Harpo Marx Overview:

Legendary actor, Harpo Marx, was born Adolph Marx on Nov 23, 1888 in New York City, NY. Marx died at the age of 75 on Sep 28, 1964 in Los Angeles, CA and was cremated and his ashes scattered (allegedly) in sand trap at 7th hole of Rancho M.

Early Life

Harpo Marx was born Adolph Marx on November 23rd, 1888 in New York City's Upper East Side. His father, Sam, meeked out a living by working as a tailor and his mother, Millie, came from a family of performers. Although intelligent in his own right, scholastics were not the young Harpo's strong point. When the family was in need of financial help, Harpo dropped out of school at just eight years old to help his brother, Chico, work on any odd job they would find. The two contributed by selling newspapers, working in butcher shops, and as errands boys.

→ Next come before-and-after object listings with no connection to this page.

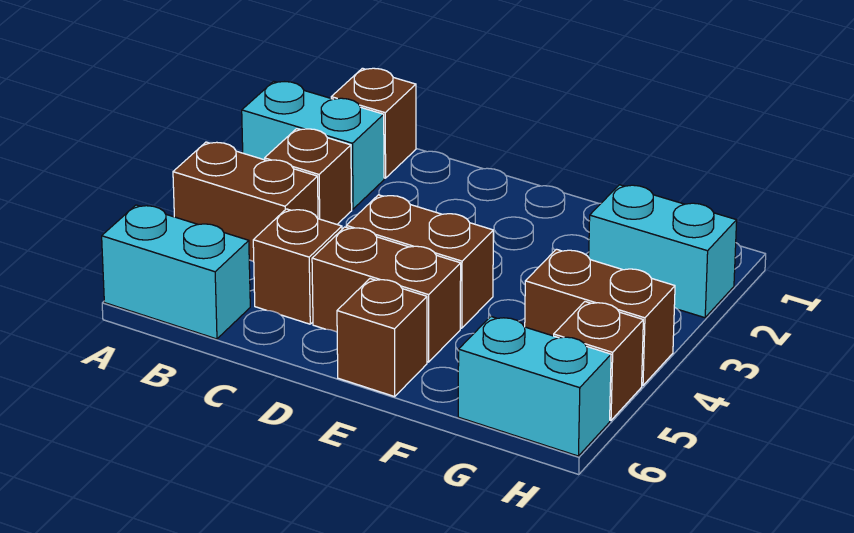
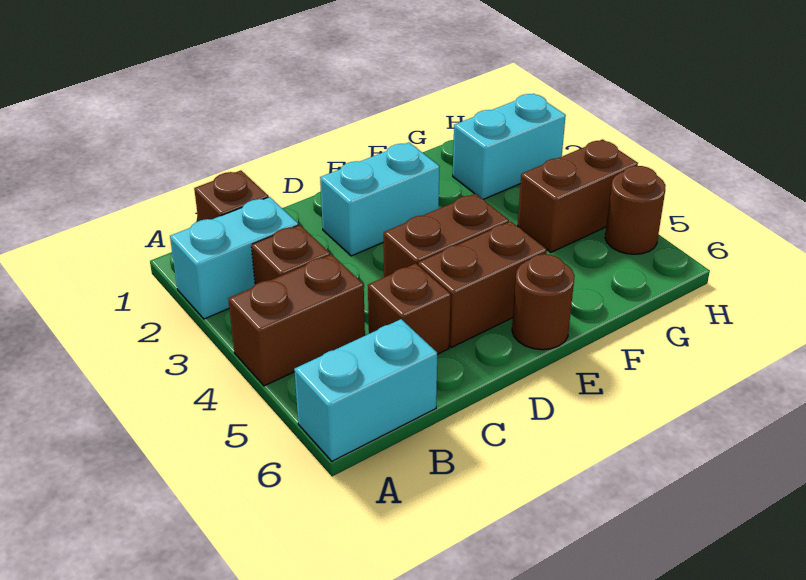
brown brick E6 level 1 -> brown round brick E6 level 1
cyan brick G6:H6 level 1 -> cyan brick D2:E2 level 1
brown brick H5 level 1 -> brown round brick H5 level 1

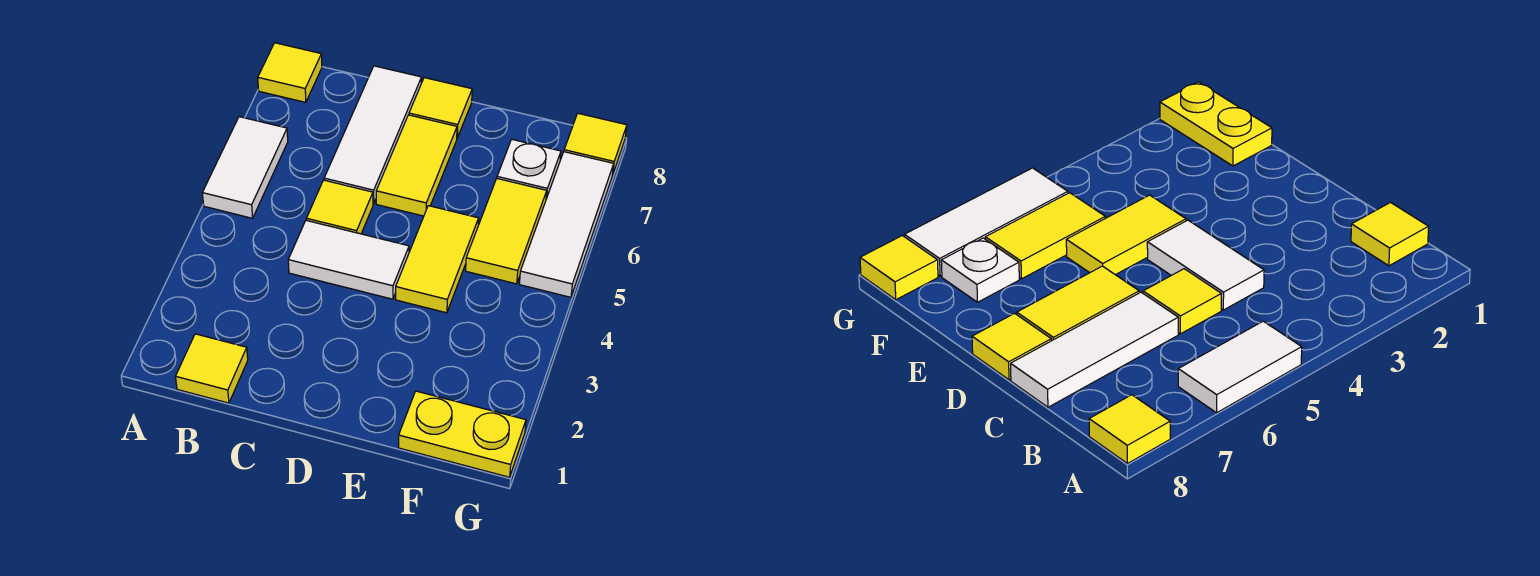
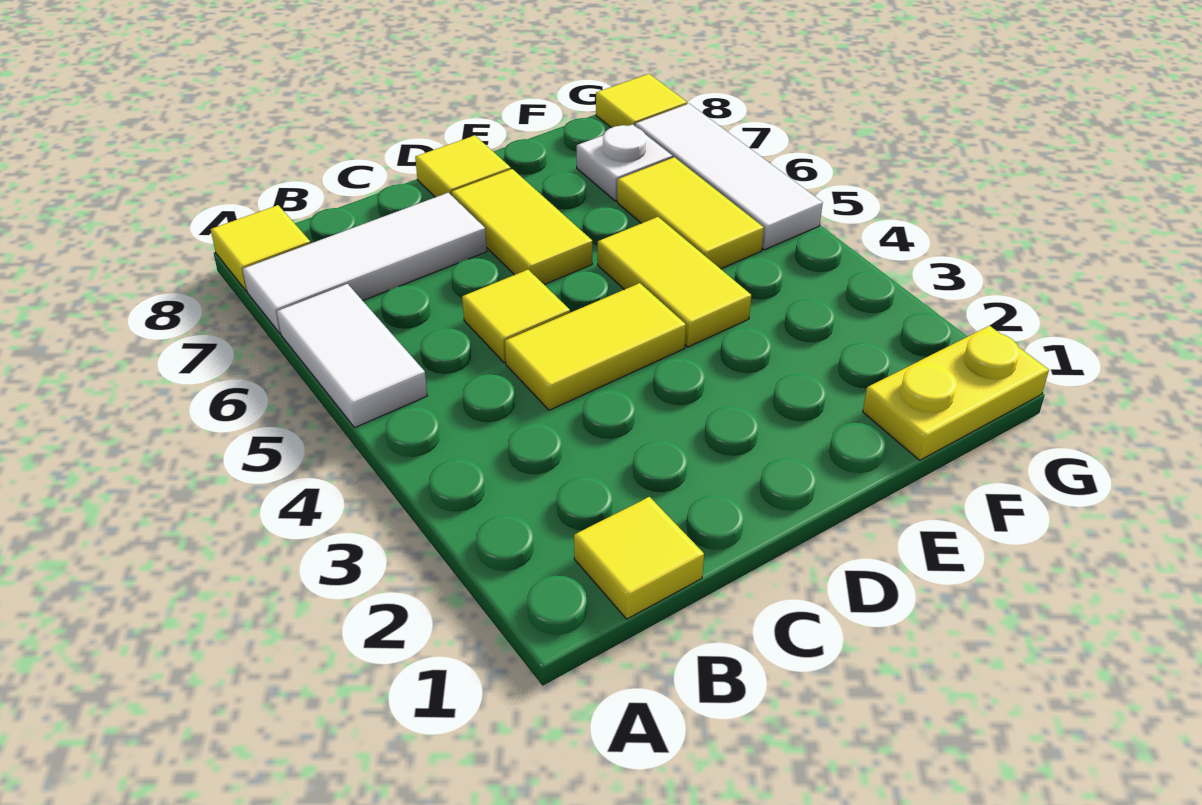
white tile C4:D4 level 1 -> yellow tile C4:D4 level 1
white tile C6:C8 level 1 -> white tile A7:C7 level 1

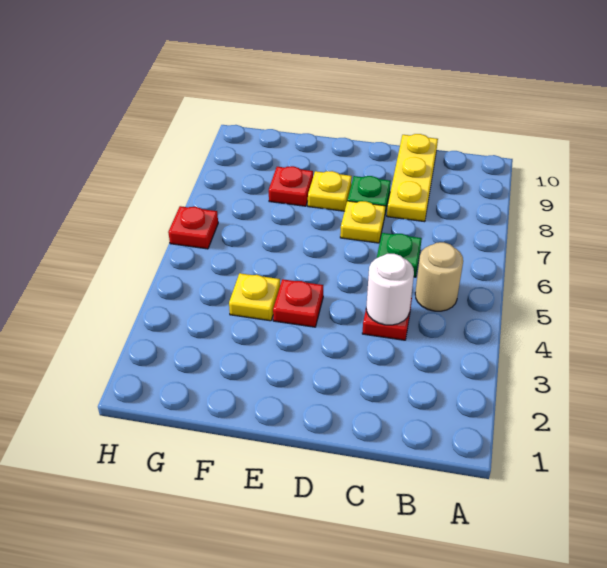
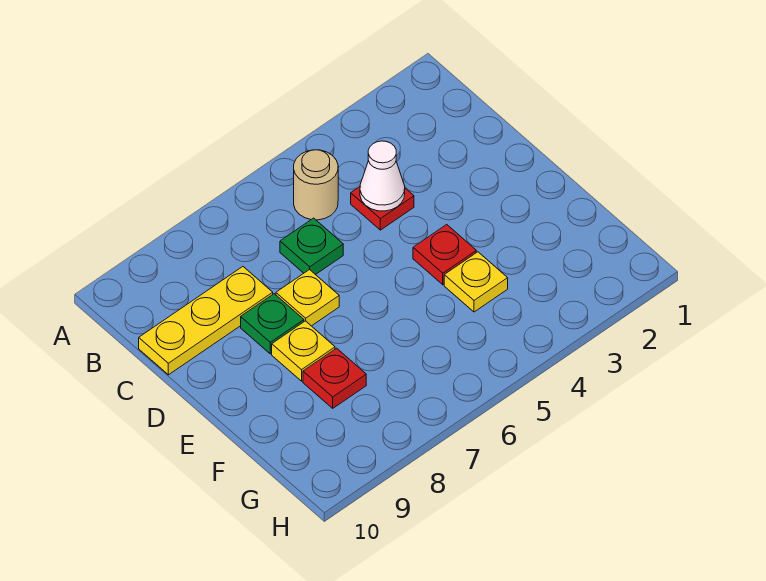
white round brick C4 level 2 -> white cone C4 level 2
red plate H6 level 1 -> none

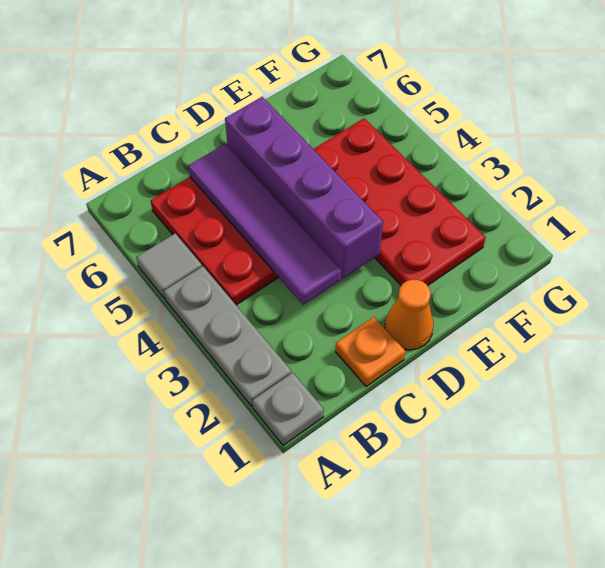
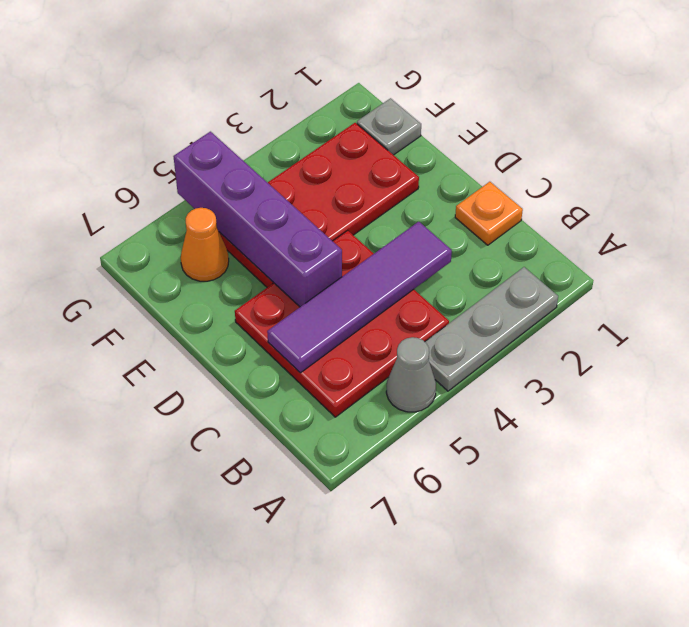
grey plate A1 level 1 -> grey plate F1 level 1
grey tile A5 level 1 -> grey cone A5 level 1
orange cone D1 level 1 -> orange cone F6 level 1
purple brick D3:D6 level 2 -> purple brick D5:G5 level 2

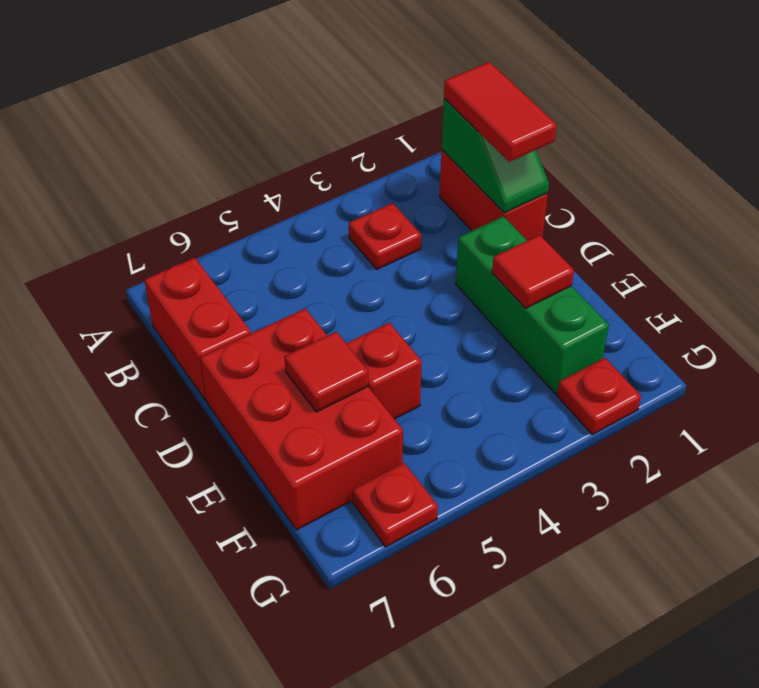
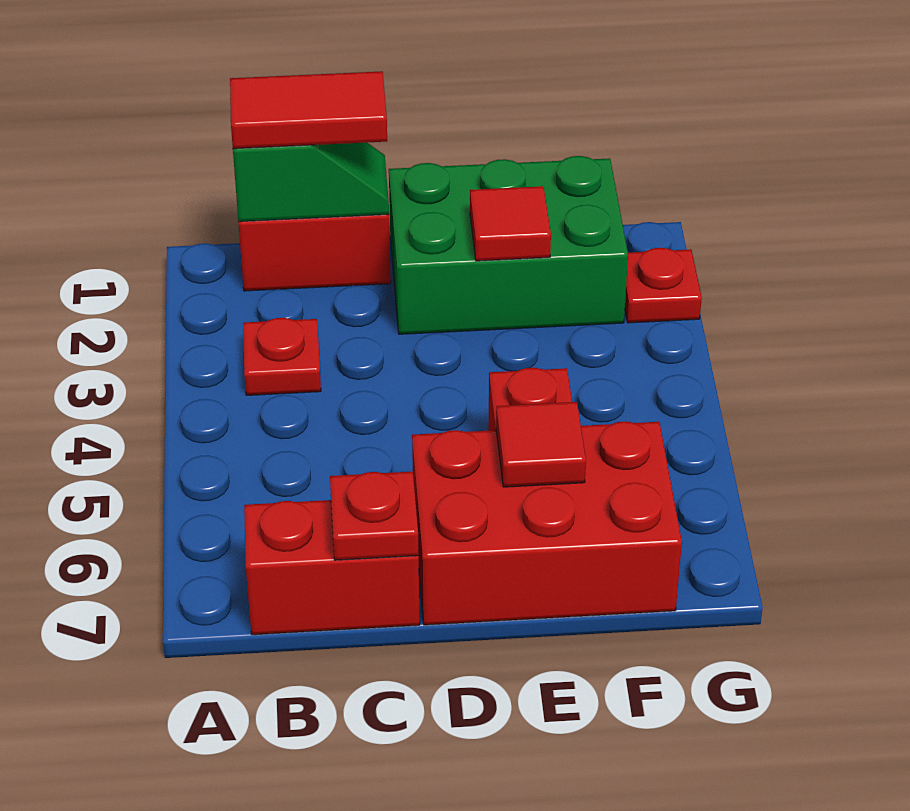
green brick D2:F2 level 1 -> green brick D1:F2 level 1
red plate G6 level 1 -> red plate C7 level 2

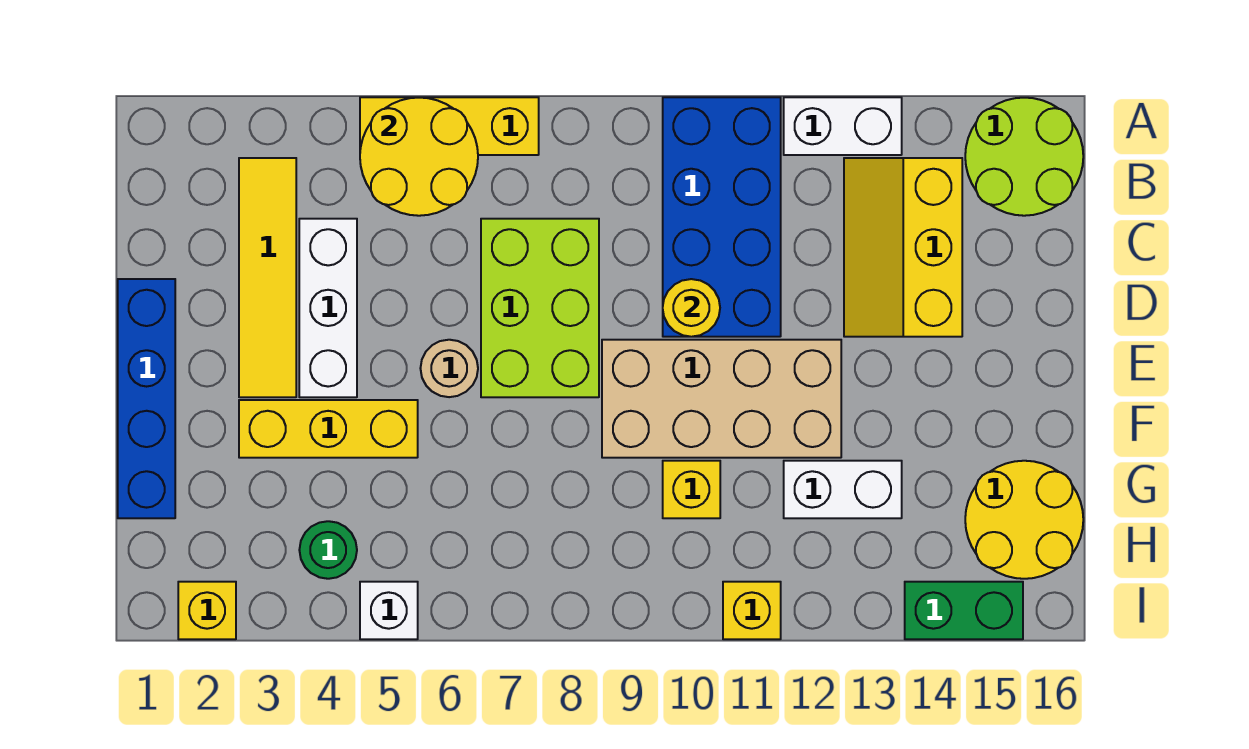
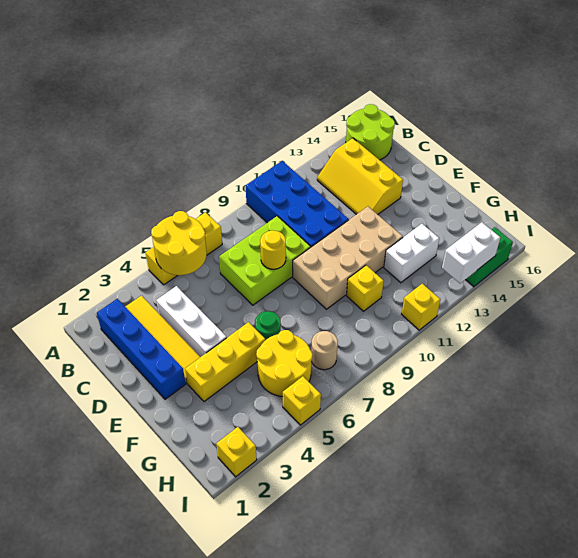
white brick A12:A13 level 1 -> white brick I13:I14 level 2
lime brick C7:E8 level 1 -> lime brick C7:D9 level 1
blue brick D1:G1 level 1 -> blue brick B2:E2 level 1
yellow round brick D10 level 2 -> yellow round brick D8 level 2
tan round brick E6 level 1 -> tan round brick H7 level 1
yellow round brick G15:H16 level 1 -> yellow round brick G5:H6 level 1
green round brick H4 level 1 -> green round brick F6 level 1
white brick I5 level 1 -> yellow brick I5 level 1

As a child, Harpo and his brothers grew very to close to their uncle, the noted vaudevillian star Al Shean. Although his mother, Minnie, was not a performer herself, she did see in them the same natural talent for performance her brother possessed. Realizing her children's potential, Minnie began to push her children towards the performing arts. The family soon bought a piano. As young boy infatuated with music, Harpo was ecstatic to have the instrument in his house. His happiness, however, soon dissolved into disappointment when the family revealed they could only afford lessons for Chico, who didn't take them seriously in the first place. Chico was then supposed then supposed to teach Harpo but only taught him to songs: Waltz Me Around Again, Willie and Love me and the World Is Mine. When he found work as the piano accompaniment to silent movies, he would simply adjust the tempo to fit the tone of the movie. During this time the Marx Matriarch also gave Harpo is first harp. Because the family could not afford to give him lessons, Harpo was completely self taught and learned how to hold a harp by looking at a picture of a cherub at a local drug store. Although he technically played the instrument wrong for years, when he grew famous many Harp players would go to Harpo to learn his technique.

Early Vaudeville Career

Although primarily known for their rapid-fire comedy, the Marx Brothers originally entered the vaudeville circuit as a musical act. In 1909 Minnie formed the vaudeville troupe "The Nightingales." The group consisted of Harpo, Groucho, Gummo and singer Mabel O' Donnell. Although the grouped toured for years they were met with very little success. One night, however, Groucho grew tired of their indifferent audiences and along with his brothers decided to crack a few impromptu jokes aimed directly at the audiences. Much to their surprise, the audience loved it and The Marx brothers began to explore their comedic potential.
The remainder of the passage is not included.